Exercising in the wrong way can cause injuries and generally discourage you from ever wanting to exercise again. Using the right methods to get into shape and to maintain that shape is essential.
One important aspect of good exercise is cooling down after your workout. Cooling down is the term used for transitioning from the state of working out to the state where you are resting. Cooling down is important for a variety of reasons including:
- You reduce the stress on your heart as it moves from a state of exertion to the normal state.
- It keeps you from feeling dizzy or uncomfortable due to blood pooling in your lower body when you are done exercising. This can happen as your veins get back to their normal size after growing to accommodate increased blood flow during exercise.
- It helps you feel good. After a hard workout, relaxing exercises feel good.
There are a lot of mythical benefits attributed to cooling down after exercise, but cooling down after a run is still good for you even without those benefits. Here are some of the better ways to do it:
1. Go for a Walk
Yes, it is just that simple. In fact, many believe walking to be the absolute best cool down exercise regardless of the type of exercise you do. Note that this type of walking is different from power walking that involves strenuous pumping of your arms and legs. To cool down after your workout you should go for a milder, more leisurely stroll.
2. Stretch Your Legs
Stretching your legs is one of the more popular ways for runner to cool down and continues to be recommended by most experts.
There are a number of widely-used leg-stretching exercises that range from simply touching your toes, to stretching your hamstring by pulling your leg up behind you.
3. Stretch Your Chest and Arms
You can stretch your chest muscles by lacing your fingers behind you and arching your back. Your arms can be stretched by holding your arm across your torso and stretching. These are important since virtually all exercises involve the use of your arms and chest muscles to some extent.
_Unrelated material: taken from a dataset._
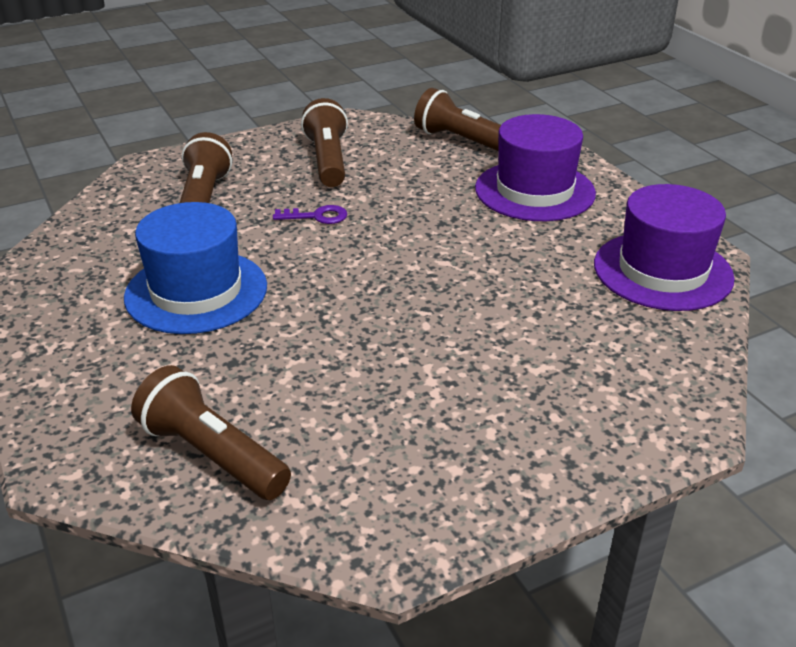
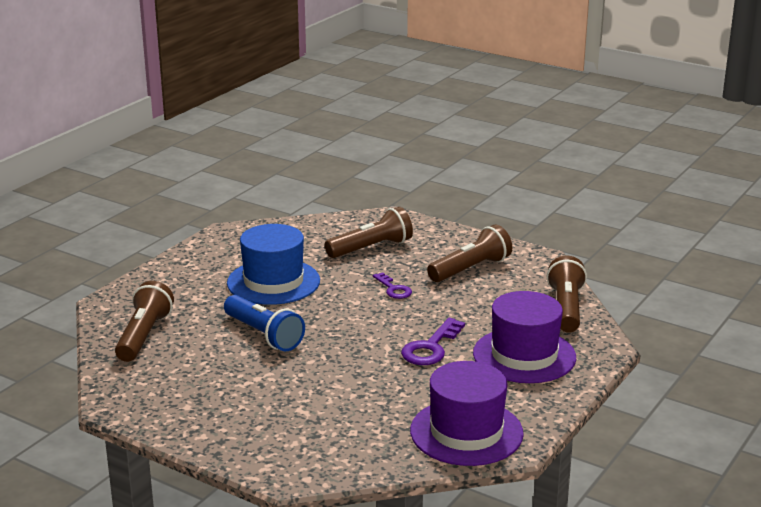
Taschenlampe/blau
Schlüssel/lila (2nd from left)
4. Stretch Your Core Muscles
Your core is one of those areas that not everyone exercises but is crucial to all forms of exercise. Your core should be one of the focus points of your exercise regimen as well as of your cool down routine.
One good way to do this is with the 'cat cow pose' popular in yoga. It involves getting on your hands and knees and arching your back and then bowing it out. This exercise helps to cool down your core and your back, two of the most important areas in exercise.
5. Targeted Drills
This means focusing your cool down exercises on the area that you just worked out. For example, someone who just completed an upper body workout could use the rowing machine to help cool down the muscles in their back and shoulders.
For runners, performing scissor kicks while lying down can be an effective way to target the muscles used while running.
6. Do Jumping Jacks
This versatile exercise can be used both as a warm-up exercise and for your cool down as well. The light exercise you get from jumping and spreading your legs and then closing them is perfect for helping your body to cool down after a strenuous workout. In addition, jumping jacks work out the whole body.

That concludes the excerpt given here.